By my second and final year at ORU I believed them. I saw and heard things in faculty meetings and chapels that made me shudder. I loved my colleagues and my students, but found myself not only in inner exile from the institution itself because of the high administration (mainly Oral himself who seemed to think he owned the institution and was its founder and president) but also a dissenting voice (mainly in my classes).

Now, after the election and inauguration of Donald Trump as president of the United States, I find myself in inner exile in my own country. I love America but cannot be comfortable with its leadership. Having studied many countries when they were experiencing the budding of dictatorship, I feel as I know many democracy-loving people did in them.

Trump’s first day in office was what he promised—a dictatorship. Whether all of his presidential executive orders will be upheld by the Supreme Court is debatable, especially his order to abolish “birth citizenship” which is guaranteed in the US Constitution. His very order to abolish it establishes a constitutional crisis. It is dictatorial. He sore to uphold the constitution and ten turned around and ordered it ignored.
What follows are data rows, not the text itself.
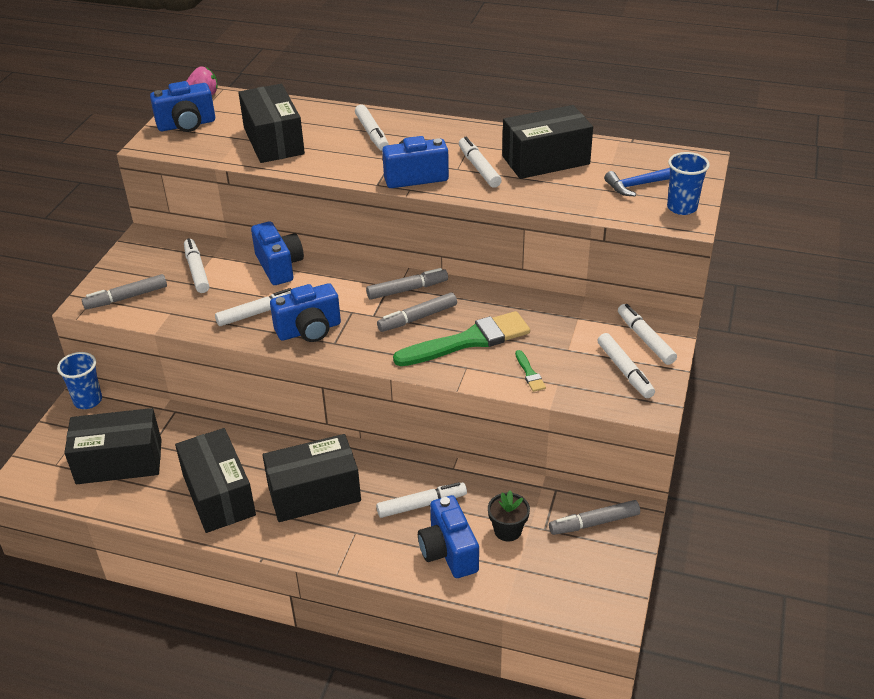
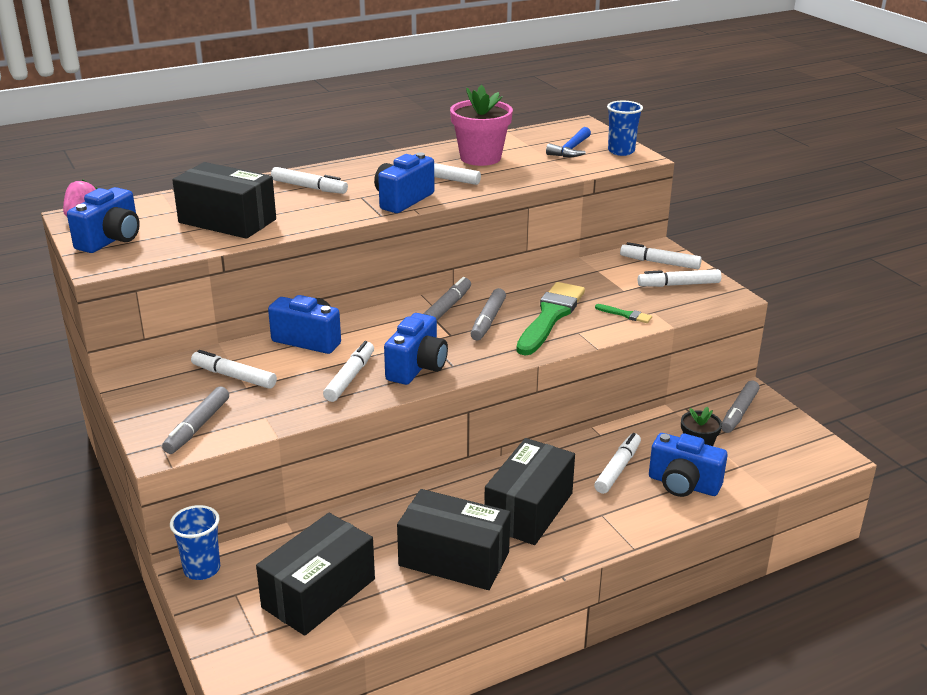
camera: 45 degrees left, 10 degrees down
(545, 160) = (480, 158): black box -> pink flower pot
(624, 370) = (679, 285): white marker -> white marker turned 150 degrees clockwise

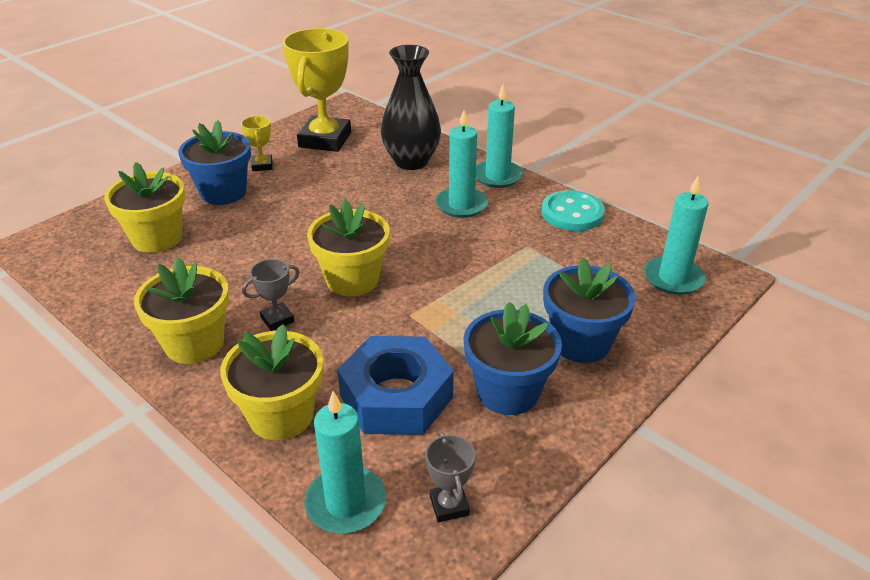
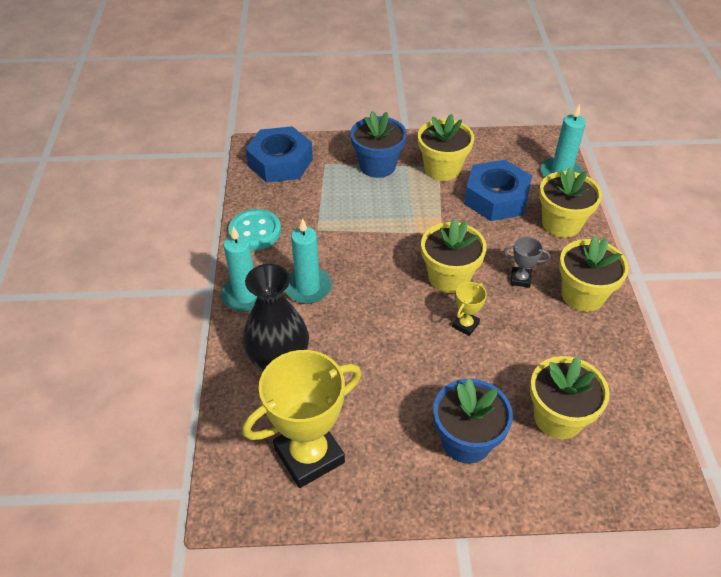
camera: 135 degrees left, 10 degrees up
(262, 165) = (402, 457): yellow trophy -> yellow trophy (465, 325)
(449, 505) = (519, 149): grey trophy -> none
(508, 392) = (442, 169): blue flower pot -> yellow flower pot
(673, 278) = (280, 162): turquoise candle -> blue nut

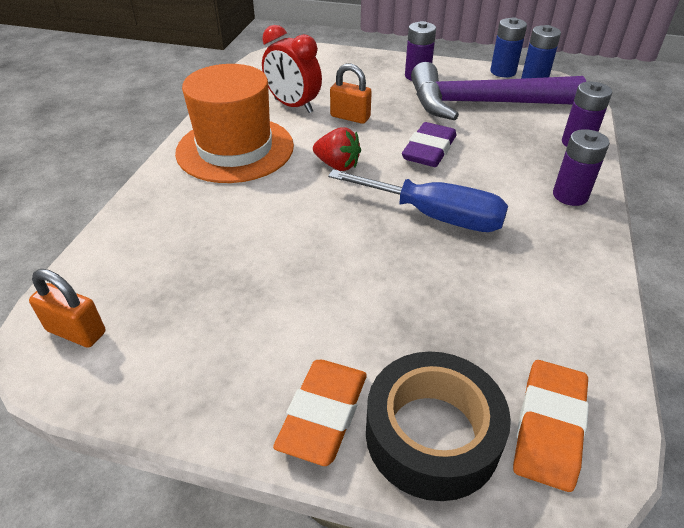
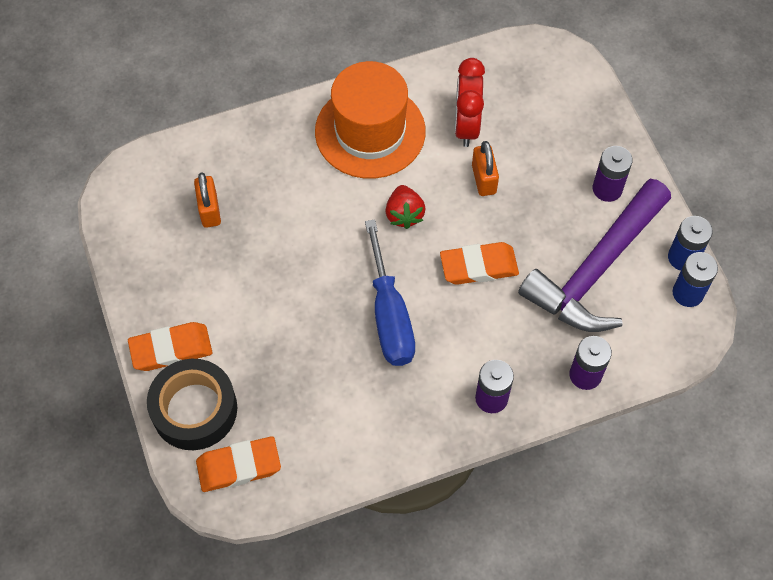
camera: 55 degrees right, 20 degrees up
(76, 331) = (139, 187): orange padlock -> orange padlock (209, 210)
(429, 150) = (479, 266): purple eraser -> orange eraser
(482, 104) = (596, 269): purple hammer -> purple hammer turned 105 degrees counterclockwise

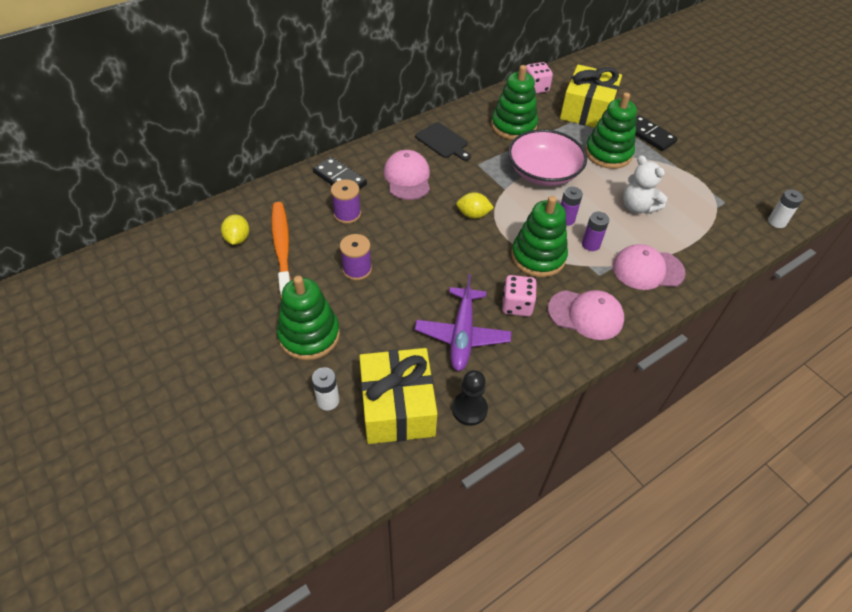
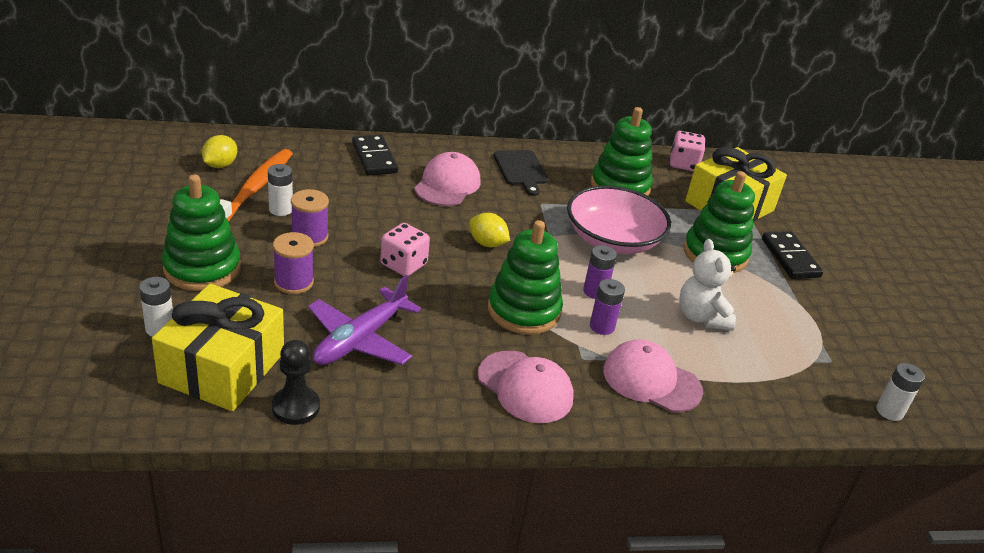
camera: 25 degrees right, 15 degrees down
(316, 256) = (280, 209): none -> white battery
(347, 214) = (350, 189): purple spool -> purple spool (293, 282)
(516, 305) = (451, 342): pink dice -> pink dice (403, 264)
That may not work out his way. But he also pardoned hundreds of people convicted of attacking the US capitol building to stop the peaceful transfer of power on January 6, 2021. Many of them were violent protesters. Some of them violently attacked capitol police officers doing their duty to protect the nation’s most important seat of governance. That set of pardons and clemencies unofficially but effectively created a paramilitary militia (or militias) frighteningly similar to those that helped empower dictators like Mussolini, Franco, and Hitler. Above the law due to presidential pardons. Now every person who is tempted to act violently in support of Trump can take some comfort in the reasonable hope that he or she will be pardoned if every convicted.

Inner exile. Painful but necessary. When I was in inner exile at ORU I practiced my dissent within my sphere of influence—as I am doing here. My sphere of influence there was some fellow faculty members and my students. One faculty member in inner exile was publicly shamed in a faculty meeting by Oral Roberts himself. He was called to the front of the meeting and told to confess his dissent and repent. He did with tears of embarrassment and shame. I felt sorry for him because I knew he was trying to protect his job. I had already resigned and spent my last few weeks telling people why. I knew that if I stayed I would suffer the same fate, if not worse, as the poor professor in the faculty meeting.

I left ORU because I was called to teach theology at Bethel. I am not called to live anywhere but America. I left ORU with sadness because it was really a good university. A good faculty and good students. If Bethel or another good Christian college, university or seminary has not called me away I would have stayed at ORU, but I would have stayed in inner exile—like many of my colleagues.